I wrote this poem when I was 27 — I believe, after reading in a novel about the custom of telling the hive when a beekeeper passes away. I couldn’t have said, then, what the poem meant; I’m not sure I can now.
DANDELION HONEY
When she died, they told the bees,
draped the hive in black, began to pull
a thousand pungent, shaggy-flowered weeds
from the roots of rose-trees, from the choking clover;
turned up in her cellar dusty pots
of wild, half-bitter honey, nothing they could swallow,
sent it in vats to the places that feed
orphans and poets, who live by gratitude.
In a day and a night they tamed the garden,
scrubbed the cellar, of her neglect; at dawn the bees,
ungrateful orphans, rose in a cloud with a cry
like an angry spirit, left clover and rose
untasted, left in abandoned combs
the dust of wild, half-bitter sweetness.
[You can listen to an audio version of the poem using the little widget above the photograph.]
Making. Living an oddly tended life, and making anyhow.
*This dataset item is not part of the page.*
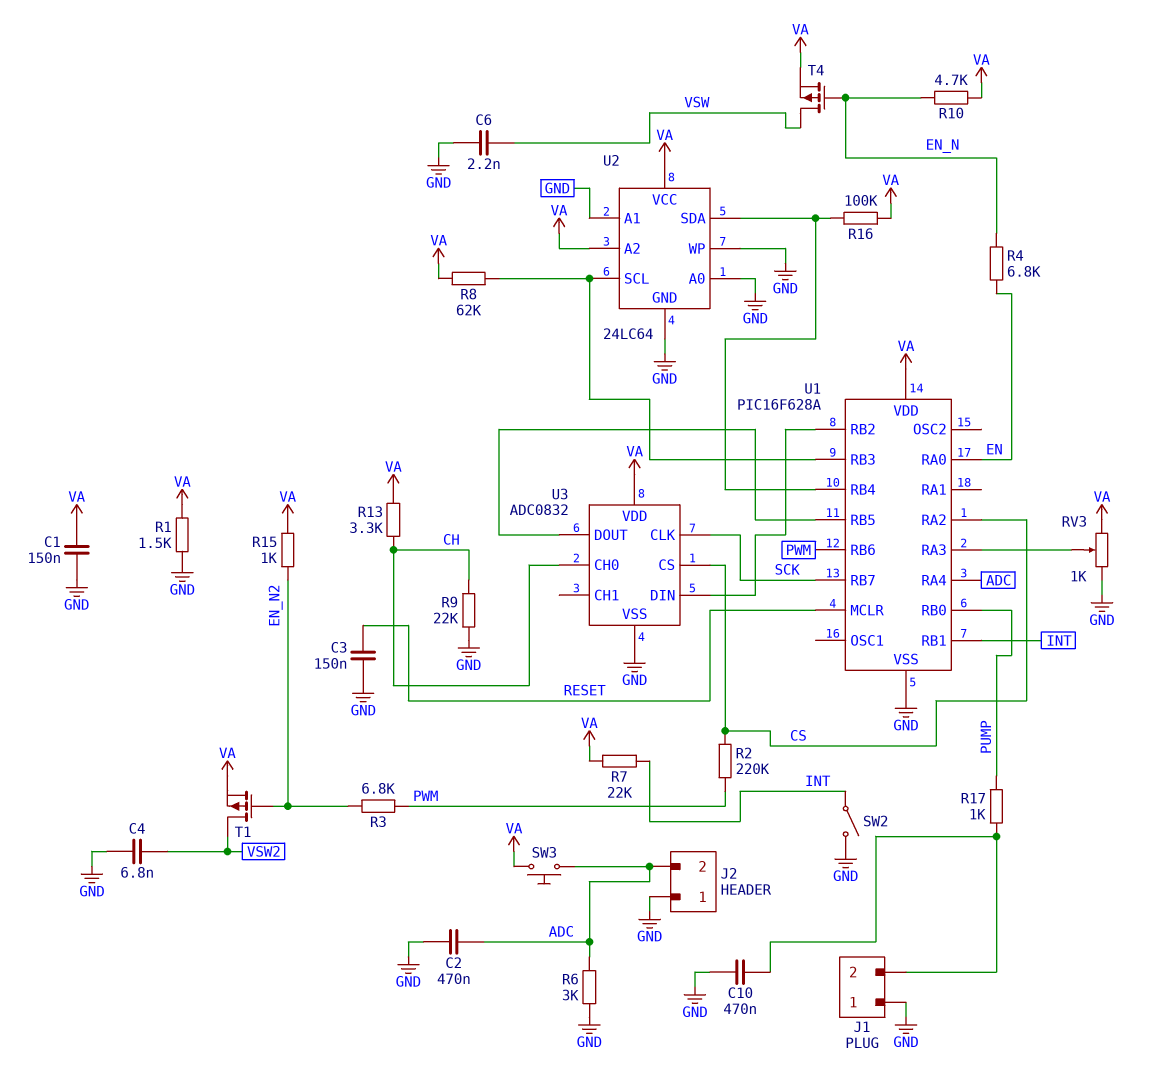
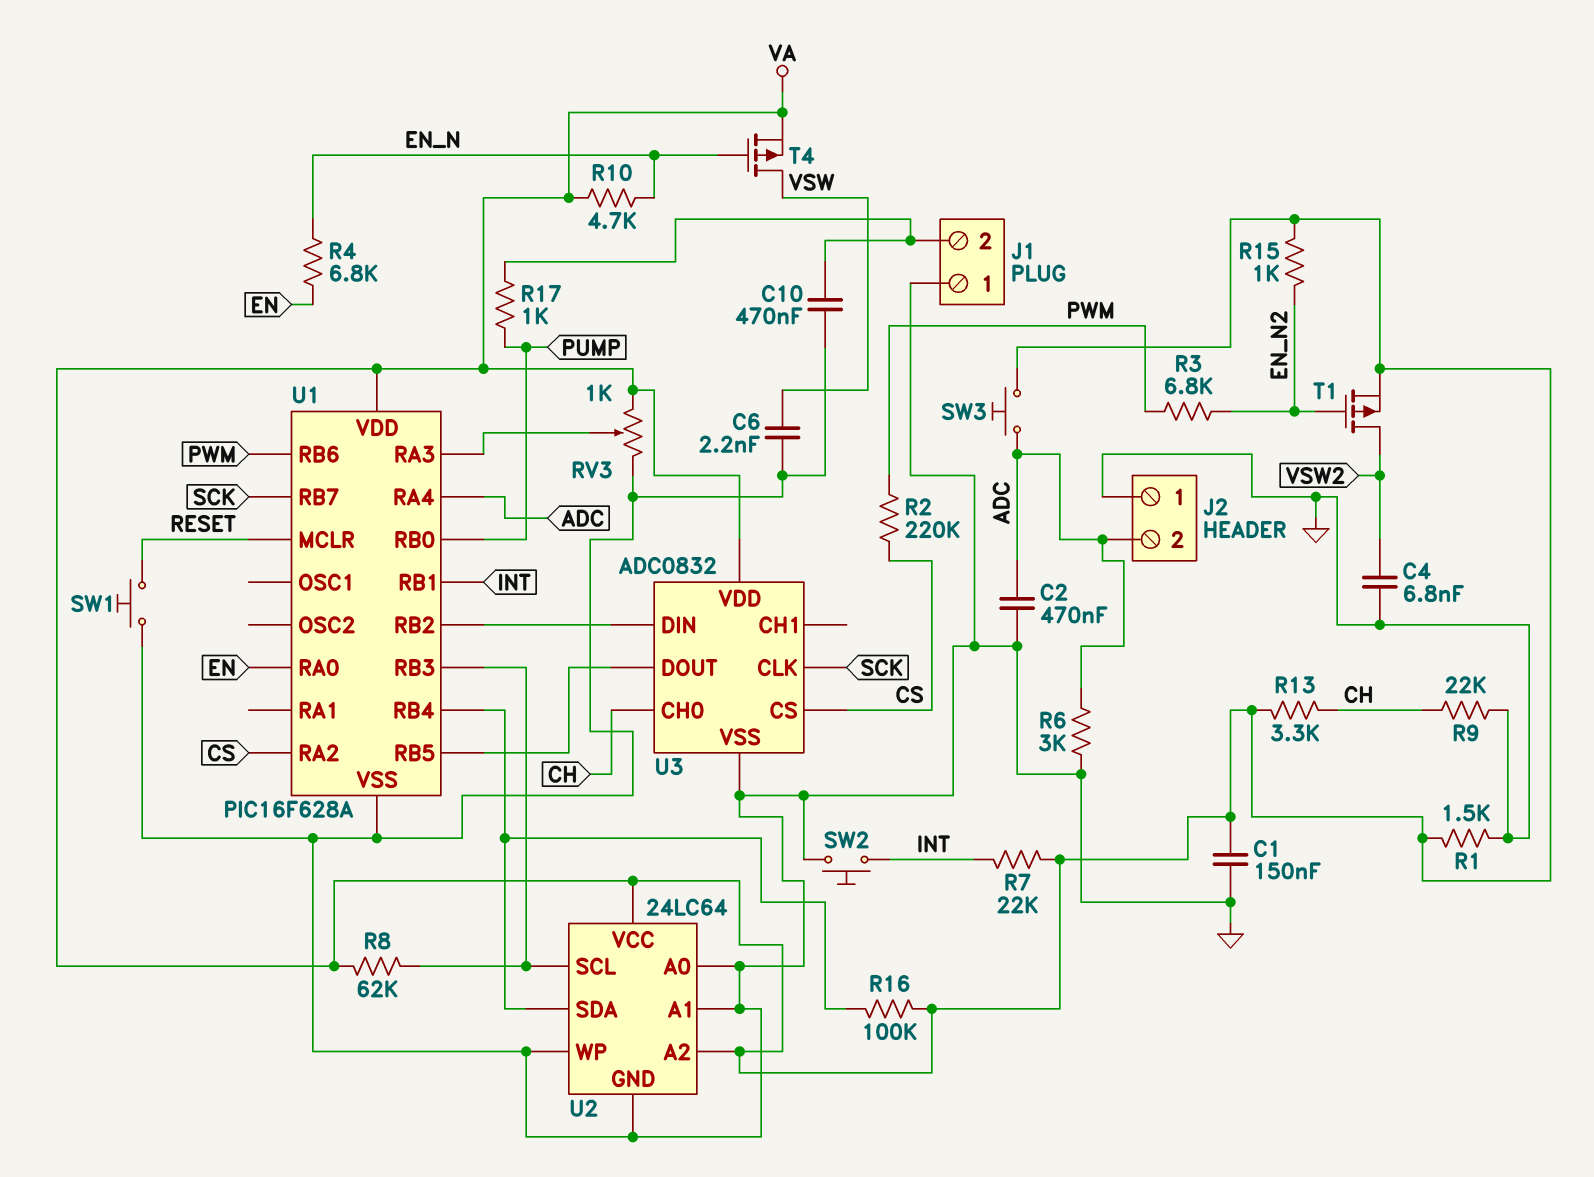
C3: 150nF (GND, RESET) -> none
SW1: none -> button (GND, RESET)
SW2: switch (GND, INT) -> button (GND, INT)

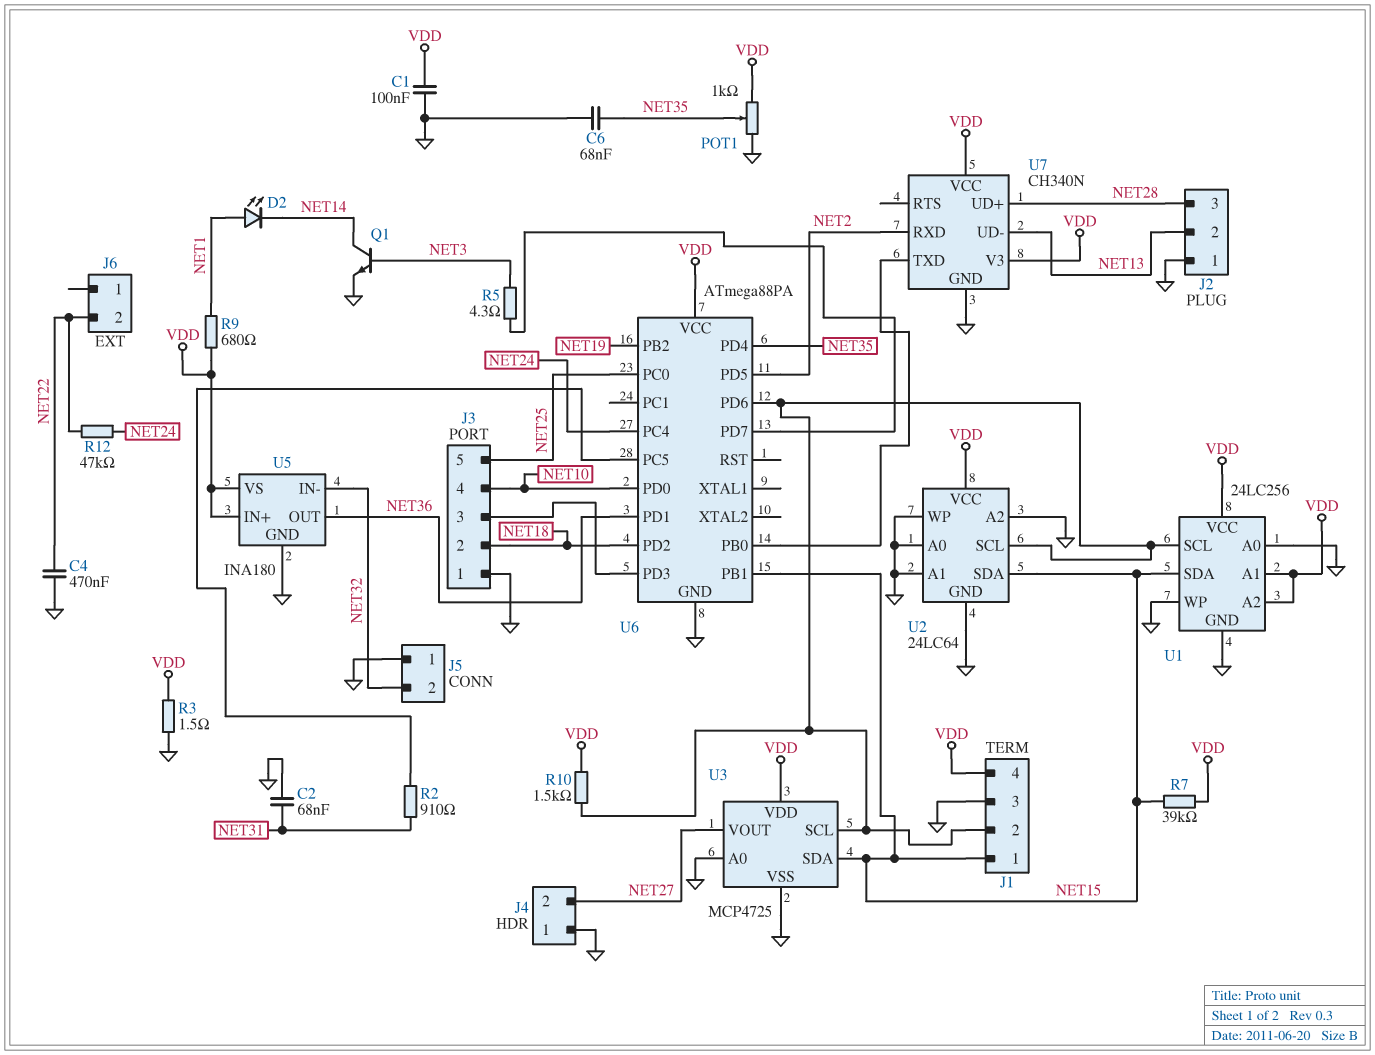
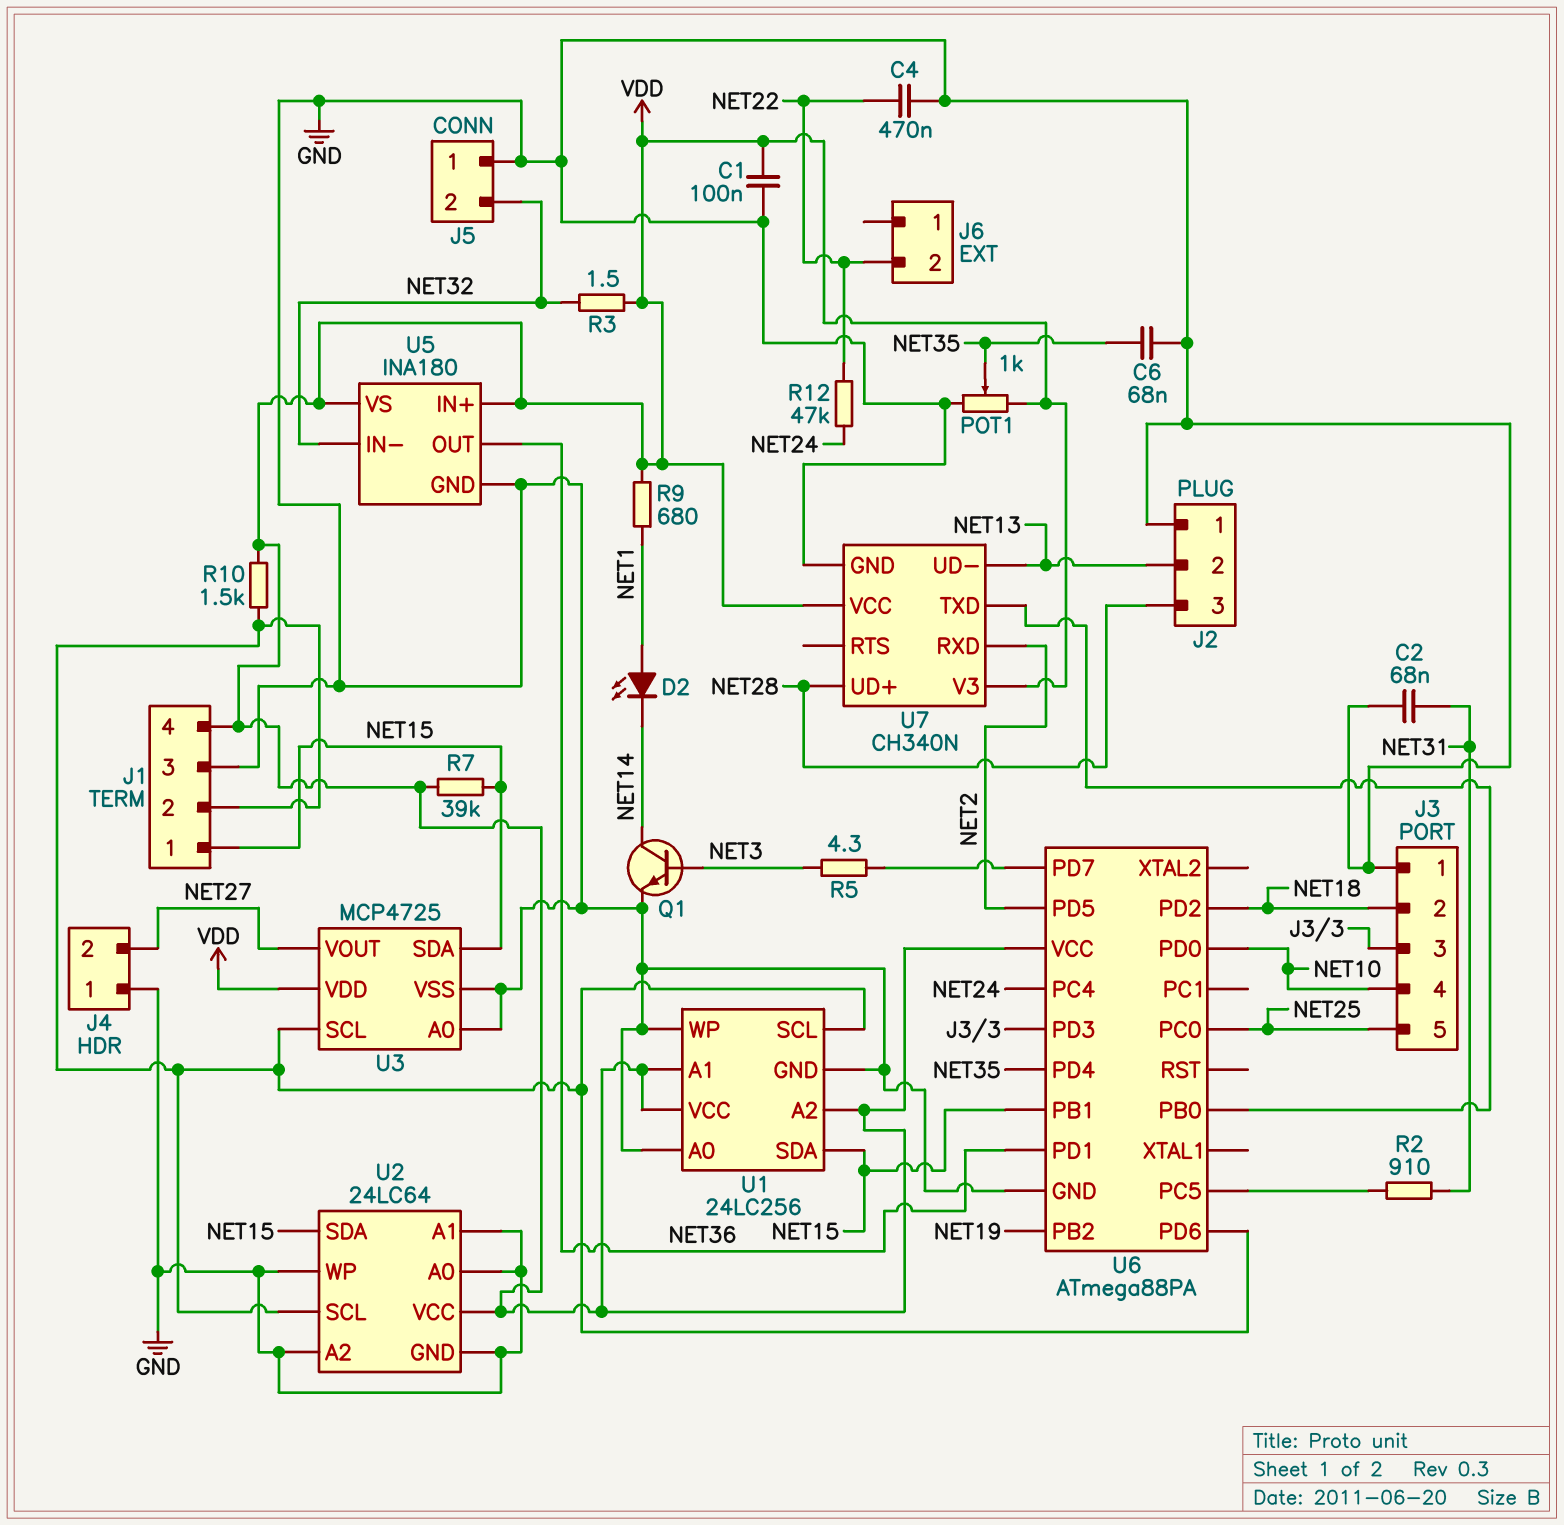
R3: 1.5 (GND, VDD) -> 1.5 (NET32, VDD)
What one might leave behind, after an oddly-tended life as a maker; who takes on the tossing-out and tidying-up when that life is over, who or what rejects the tidiness and flies away with the memory of whatever wild, half-bitter sweetness got tended and made.
… or something?
The only thing I’m sure of is, I had no business writing this poem at 27. I’m grateful it showed up anyway.
Oh, these lines,
"...sent it in vats to the places that feed
orphans and poets, who live by gratitude."
And yes, that kind of recollection at 27. Prophetic? Prescient?
Wise beyond your years.
Poets write some very deep work in their youth. Thank you for sharing this, and writing it at 27 years old. It is a gift. I enjoyed listening to you read as well.